Un solo tema, due variazioni. La vicenda di Filippo è quella della perdita, della rottura dell’unità fusionale tra sé e la madre ma, a differenza di quanto descritto nei manuali di psicologia, qui è la madre che entra nel mondo, che diventa altro rispetto al figlio. L’eco che arriva in queste pagine è quello della letteratura, in particolare di Aracoeli con il quale condivide più motivi, tra cui l’inconsolabilità del figlio e il sottotesto incestuoso del suo amore. Con una differenza sostanziale però: il mondo del protagonista di Aracoeli finisce con quello della madre, la vita di Filippo è condannata ad andare avanti. Il richiamo mitico e letterario fa da sfondo anche alla storia di Ruggero e anche qui si consuma una rottura che trova le sue crepe, seppur più nascoste, nel mondo della madre. Il cinismo predatorio del pornoattore entra nello schema mitico quando incontra il desiderio di un anziano nobile che ne farà l’astro luminoso e lontano della sua vecchiaia. Tra le allusioni mitiche e letterarie che rientrano nel modello omosessuale vecchio-giovane, c’è quello dell’amore tra l’imperatore Adriano e Antinoo, che la storia ricalca in diversi punti: anche Ruggero-Antinoo è destinato a rimanere al di qua del riscatto nobiliare, anche il principe Drago-Adriano sperimenta il dolore di un inaccessibile possesso.
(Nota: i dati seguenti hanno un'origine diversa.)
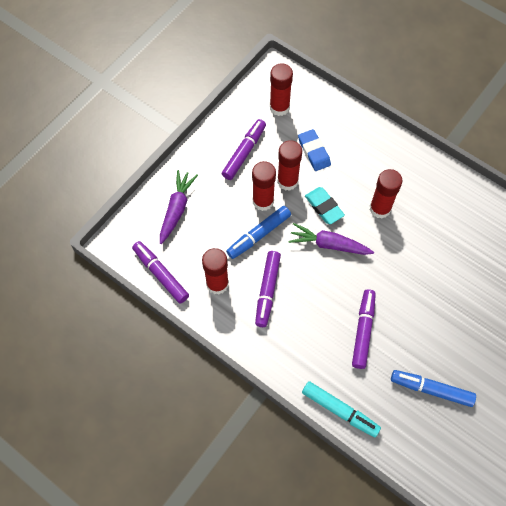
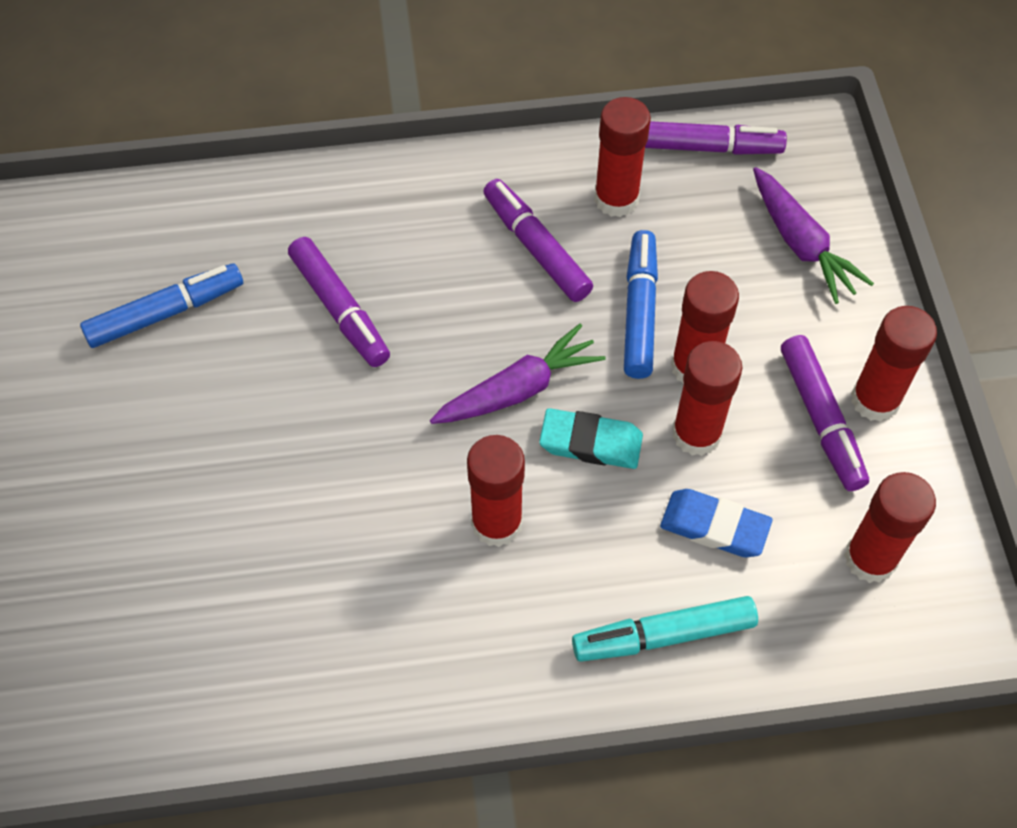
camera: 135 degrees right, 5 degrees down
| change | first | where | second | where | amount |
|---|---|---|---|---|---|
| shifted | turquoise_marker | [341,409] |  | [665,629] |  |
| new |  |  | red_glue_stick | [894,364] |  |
Nel mondo alla fine del tragico dove il chiacchiericcio svagato da talk show ha sostituito la narrazione plurale del romanzo, i personaggi sono quello che diventano; il vuoto che non può essere colmato da un’altra metafisica viene riempito dalla costruzione della vita sociale. Il passato però non può essere completamente cancellato, al massimo rimosso, e infatti riemerge come lapsus nelle vite di Filippo e Ruggero: lapsus che ne disconfessa il cambiamento, dando così ragione di quella natura non addomesticabile, né dalla cultura né dalla nuova identità sociale. Siti ne riporta almeno due esempi: nel primo, Filippo, accompagnato dalla nuova moglie, ammette en passant di provare eccitazione per le donne incinte; nel secondo Ruggero confessa prima di non saper prendersi cura degli altri (rinnegando il principio femminile dell’accudimento), poi di non sapere quale sia la causa della morte della madre (ultimo tentativo di cancellazione della sua figura). Entrambe queste confessioni involontarie rivelano la fissazione del trauma a uno stadio del materno che è, e sarà sempre, una ferita immedicabile.
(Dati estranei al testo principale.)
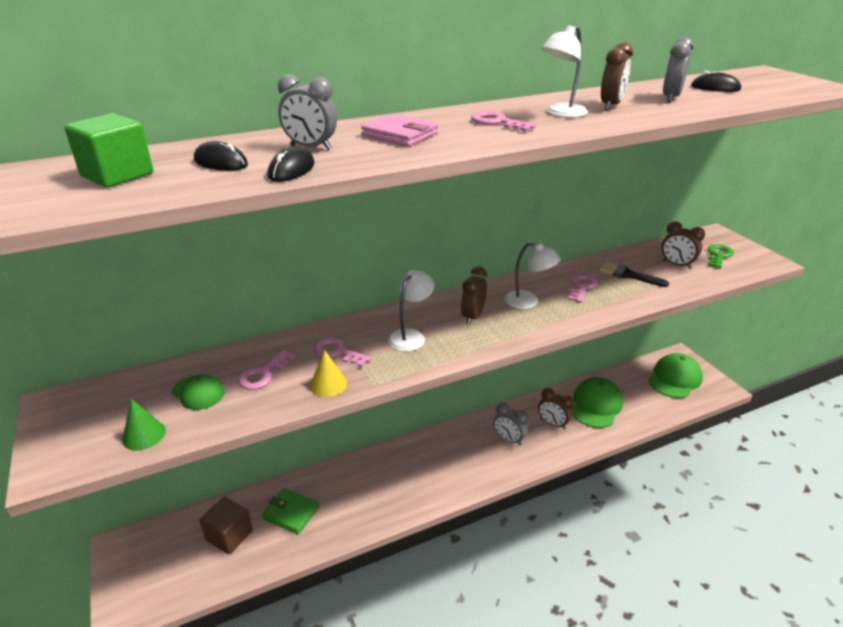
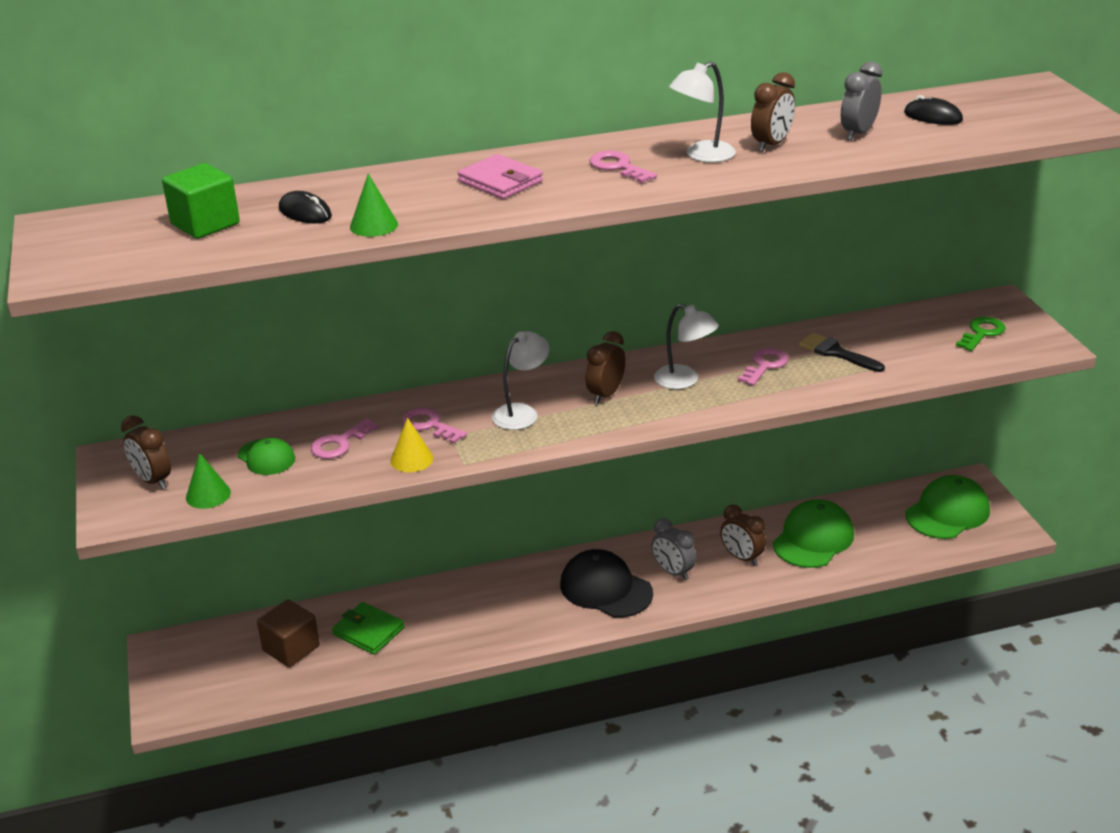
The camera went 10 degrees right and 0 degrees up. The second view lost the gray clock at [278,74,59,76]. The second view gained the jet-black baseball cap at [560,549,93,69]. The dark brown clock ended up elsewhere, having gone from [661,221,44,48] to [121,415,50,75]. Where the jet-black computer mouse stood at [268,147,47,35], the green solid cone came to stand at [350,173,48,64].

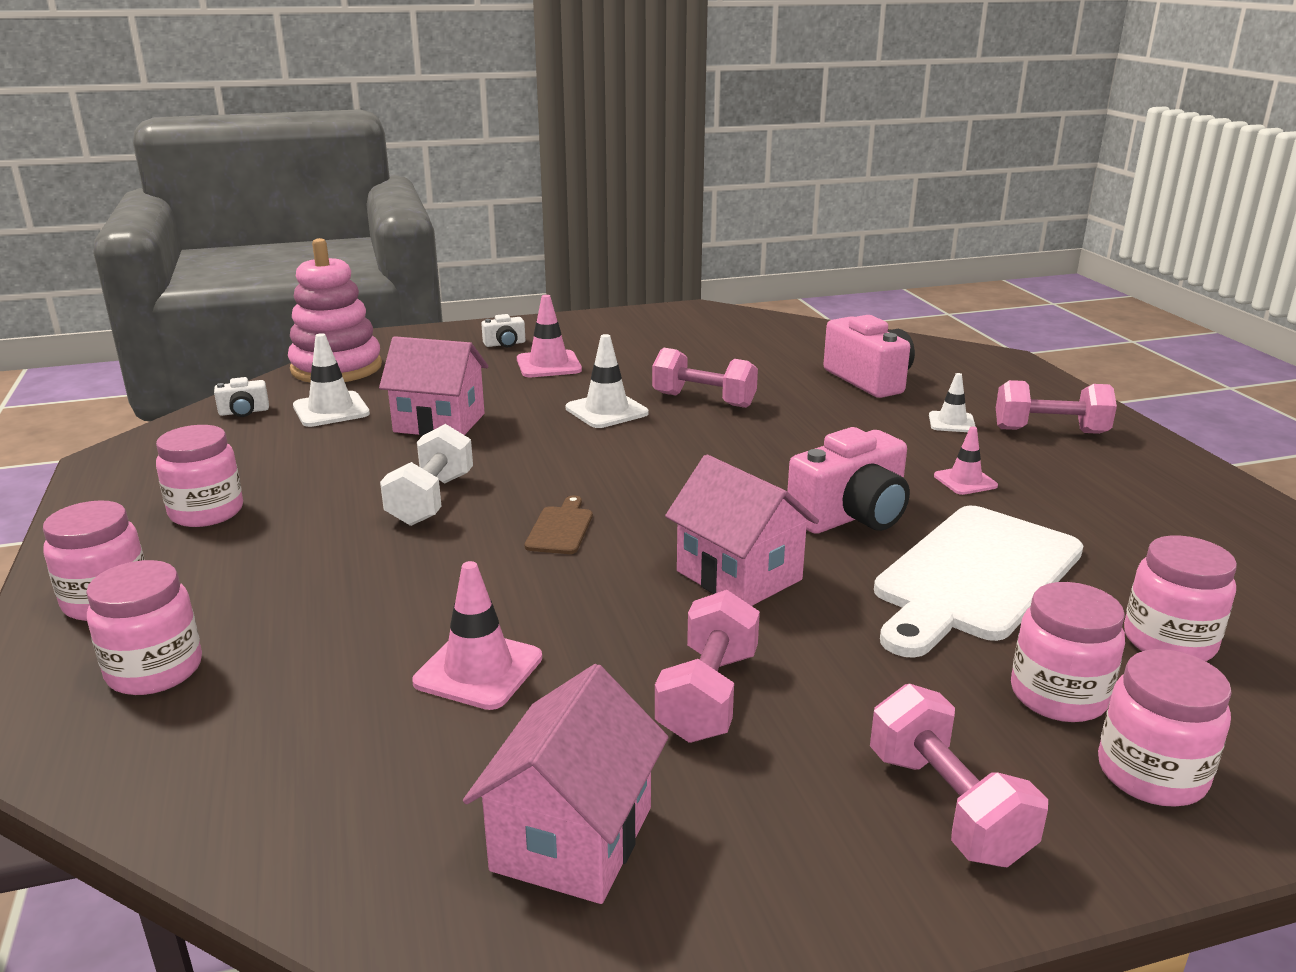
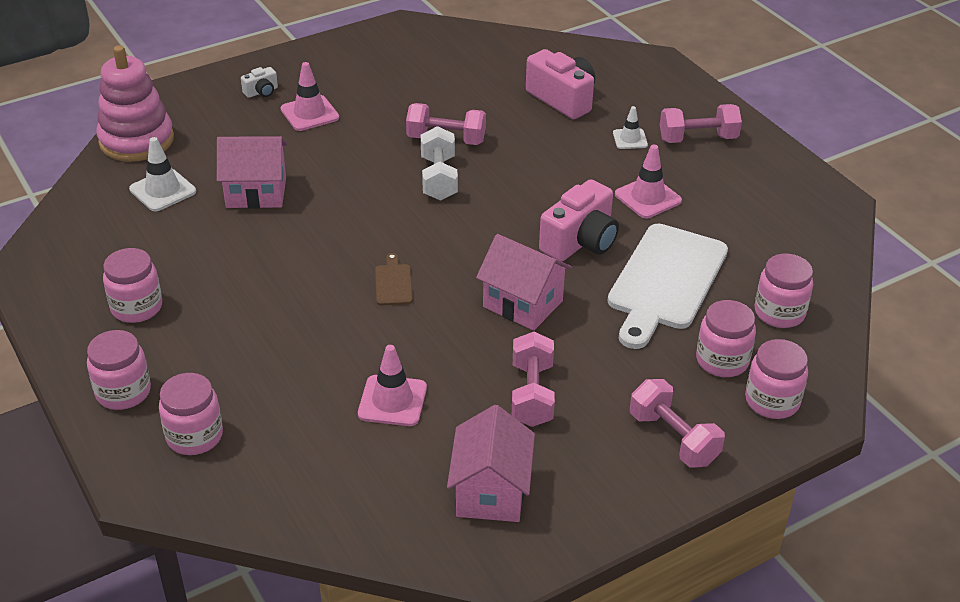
The camera went 15 degrees left and 15 degrees up. The second view lost the snow-white compact camera at [214,377,55,40]. The second view lost the snow-white safety cone at [566,334,82,94]. The snow-white free weight ended up elsewhere, having gone from [380,424,93,102] to [421,126,37,75]. The size of the pink safety cone at [934,427,64,68] changed by a factor of 1.56.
C’è però un ulteriore livello della tragedia che fa da cornice alle storie, ed è quello che potremmo individuare nel registro metaletterario. L’autore sembra riflettere e rivolgere al lettore una riflessione: che ruolo può avere la letteratura nel tempo del dopo, quello che ha sacrificato la natura sull’altare della (finta) civiltà? Se inizialmente Siti prova a convincerci della sua marginalità, mettendosi al lato della narrazione, nell’epilogo ci rivela che le biografie reali dei suoi personaggi vanno a riempire le righe di quell’“autobiografia simbolica” e privata che nutre l’autobiografia reale (e che, aggiungeremo, rimpolpa gli strati dell’universo autofinzionale del suo autore). Fuori dal recinto biografico Filippo e Ruggero si mostrano per quello che sono, rispettivamente soggetto (desiderante) e oggetto (del desiderio) in cui si proietta la realtà psichica dell’autore. Non è difficile vedere attraverso Filippo, il soggetto, la stessa maschera protagonista dietro cui si nasconde Siti – da La magnifica merce ad Autopsia dell’ossessione – così come ai lineamenti di Ruggero si sovrappongono quelli di Marcello in Troppi paradisi o di Tommaso in Resistere non serve a niente. Ed ecco svelato il trucco: attraverso due vite che non sono la sua, Siti torna a parlarci di sé, questa volta non attraverso l’autofiction ma scegliendo di oggettivare il tema del desiderio fuori dalla propria narrazione. E ha buona ragione di farlo: perché se la natura è innocente, la letteratura non lo è affatto.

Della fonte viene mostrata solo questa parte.